Children growing up in direct provision and emergency accommodation will often hear the words “on your bike” but that’s as close as many of them will get to giving the suggestion a go.
Sociology lecture over. Back to me.
I started taking the bike out around the neighbourhood, testing garden hedges for springiness by cycling headlong into them.
It did not go well. Many of the hedges are copper beech that hang on to their leaves in autumn, allowing them go crunchy brown on their stems. Colliding with them sounds like Godzilla eating cornflakes.
Kind people offered encouragement. Kinder folk said nothing at all. No one actually said: “It’s like riding a bike”, presumably because the human instinct for survival is stronger than the urge to inflict clichés on a woman picking twigs out of her ears.
Instead, they opted for opening lines such as: “Been a while?” “Forever,” I could truthfully say after I’d spat out sufficient quantities of greenfly to make myself intelligible.
“Don’t be scared of it,” was the unsolicited morale-booster from one observer. “If you’re scared you’ll fall, you will.”
The thing is, I wasn’t scared of falling. I was very good at it and became fascinated by the swirling thunderclouds of bruises gathering with ever greater intensity on my battered legs.
But I googled child development experts who said the best age to start learning to ride a bike was five. So for me, the optimum moment for bike-riding skills acquisition was around the time Nixon resigned. That’s not scary; it’s terrifying.
I also googled ‘how to’ videos which assured viewers learning to ride was so quick and simple, they’d be competing in the Tour de France backwards in no time.
If they had injected a single grain of honesty and said, “It will be slow and painful but you’ll be avoiding hedges in six months”, I’d have subscribed immediately.
Gears are a mystery to a first-time bike owner so I googled them too but when I asked what gear I should cycle in, I got only dazzling arrays of lycra to choose from.
The bike over-wintered in the shed.
Then came lockdown and the realisation that, come nightfall, the streets were empty and most normal people were indoors watching Normal People. The bike, and a few startled spiders, came out of the shed.
Every night after dark, I sneaked out and tried to make it work; tried to find the pedals with my feet instead of my shins, tried not to turn every wobble into a tumble, tried to avoid braking every time I seemed in danger of actually travelling a social distancing length from my starting point.
The night of the slugs was a low point but there is no lower feeling than admitting defeat. Especially given the day job. When not inspecting the structural integrity of bus shelters, as the environment correspondent of this paper, I have the kind of job where you might expect some level of acquaintance with the art of bike riding.
Besides, the youngest had informed her class on Zoom that she’d spent the weekend trying to teach her mother to ride a bike and now there were 25 chortling eight-year-olds waiting for a progress report.
So I kept trying, cultivating bruises and praying for a new series of Normal People.
And then it happened.

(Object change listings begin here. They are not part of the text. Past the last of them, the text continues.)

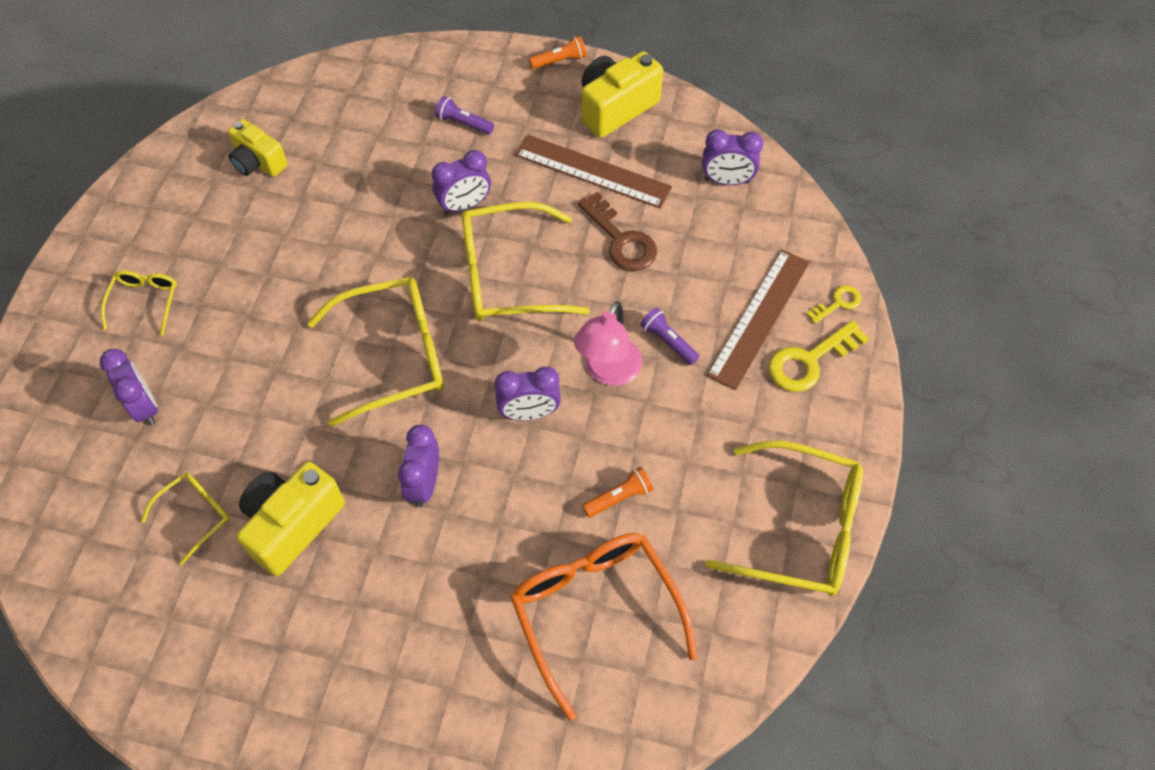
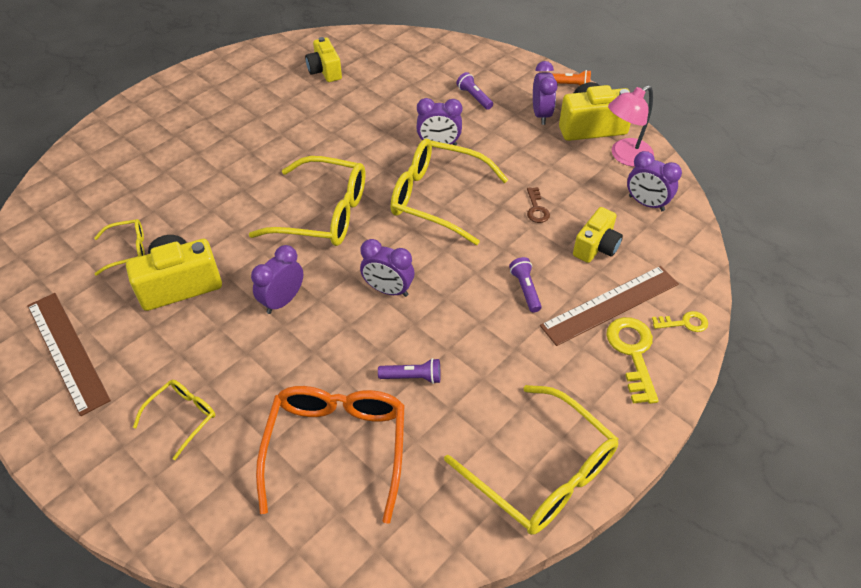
camera: 30 degrees right, 10 degrees down
(144, 406) = (150, 176): purple clock -> purple clock (541, 115)
(145, 302) = (197, 119): yellow glasses -> yellow glasses (182, 417)
(592, 171) = (545, 159): brown ruler -> brown ruler (67, 351)
(608, 372) = (465, 289): pink lamp -> pink lamp (625, 156)
(619, 497) = (412, 377): orange flashlight -> purple flashlight
(621, 239) = (536, 209): brown key -> brown key, size x0.57
(708, 257) = (596, 247): none -> yellow camera
(810, 361) = (632, 353): yellow key -> yellow key turned 90 degrees clockwise

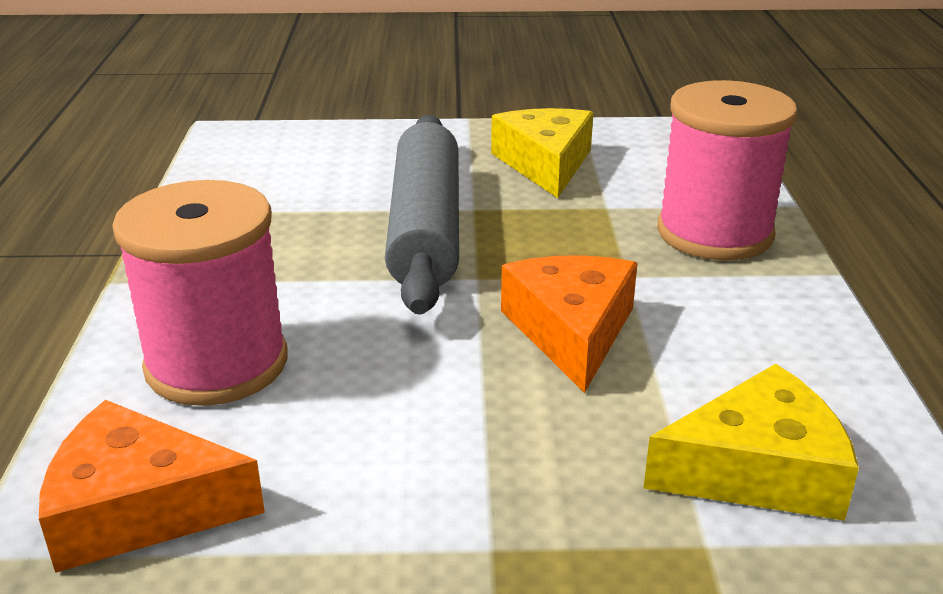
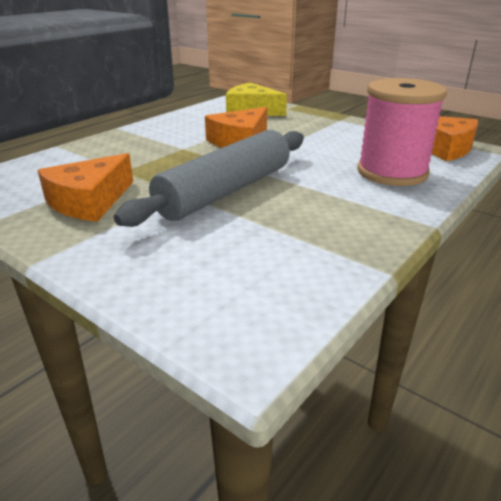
camera: 140 degrees left, 0 degrees up
(545, 164) = (89, 201): yellow cheese -> orange cheese
(714, 233) = (115, 147): pink spool -> none

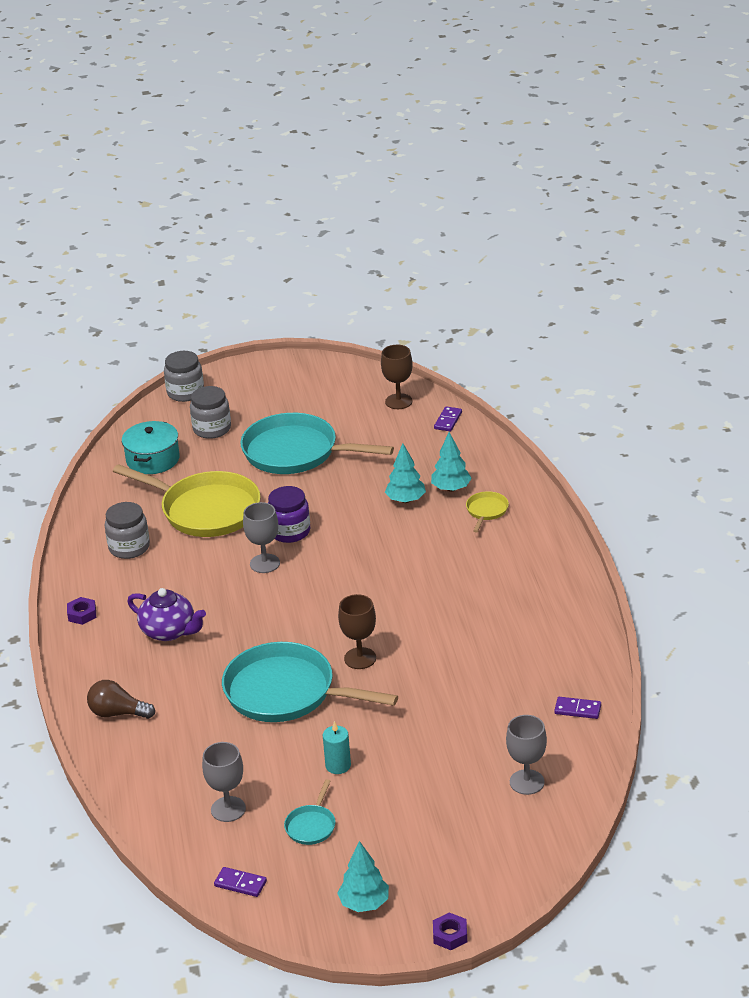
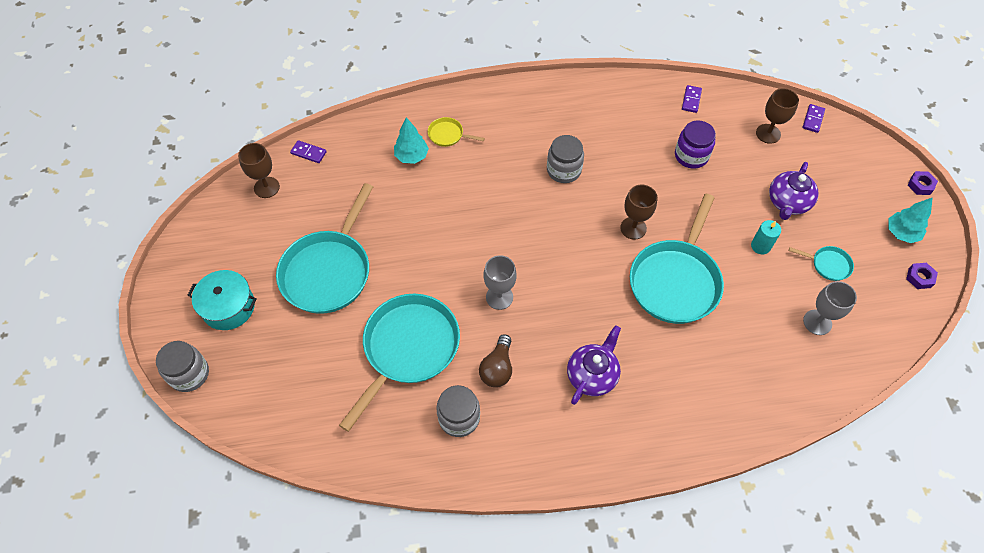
camera: 90 degrees left, 25 degrees up
(82, 614) = (562, 457): purple nut -> purple nut (919, 278)
(118, 713) = (706, 414): brown light bulb -> brown light bulb (497, 368)
(153, 459) = (309, 402): turquoise pot -> turquoise pot (228, 307)
(205, 510) = (408, 349): yellow pan -> turquoise pan
(212, 429) = (267, 346): grey jar -> grey jar (563, 170)
(240, 884) = (896, 312): purple domino -> purple domino (813, 119)
(290, 531) = (454, 277): purple jar -> purple jar (691, 156)
(406, 500) = (422, 188): turquoise tree -> none
(408, 794) = (787, 202): none -> purple teapot
(527, 782) = (768, 134): grey goblet -> brown goblet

The foot that perpetually flailed at thin air trying to locate the pedal finally got its inner GPS in order, the wobbles began straightening out, the collisions stopped and the near misses lessened.
Corners remain tricky and must be negotiated in slow motion. Paths are still more appealing than cycle lanes. Cycle lanes still need paths alongside so there’s somewhere to stop and pretend to adjust the chain when a bout of nerves takes over.
Roads without cycle lanes remain a future project. And my knee is still taking anger management lessons.
But there is something about pedalling under your own power, at your own pace; about free-wheeling in the fresh air; about getting a gear change just right so you reach the top of a hill without stopping, engulfed by Rocky-esque feelings of triumph.
I can’t quite put my finger on it but I think it just might be brilliant.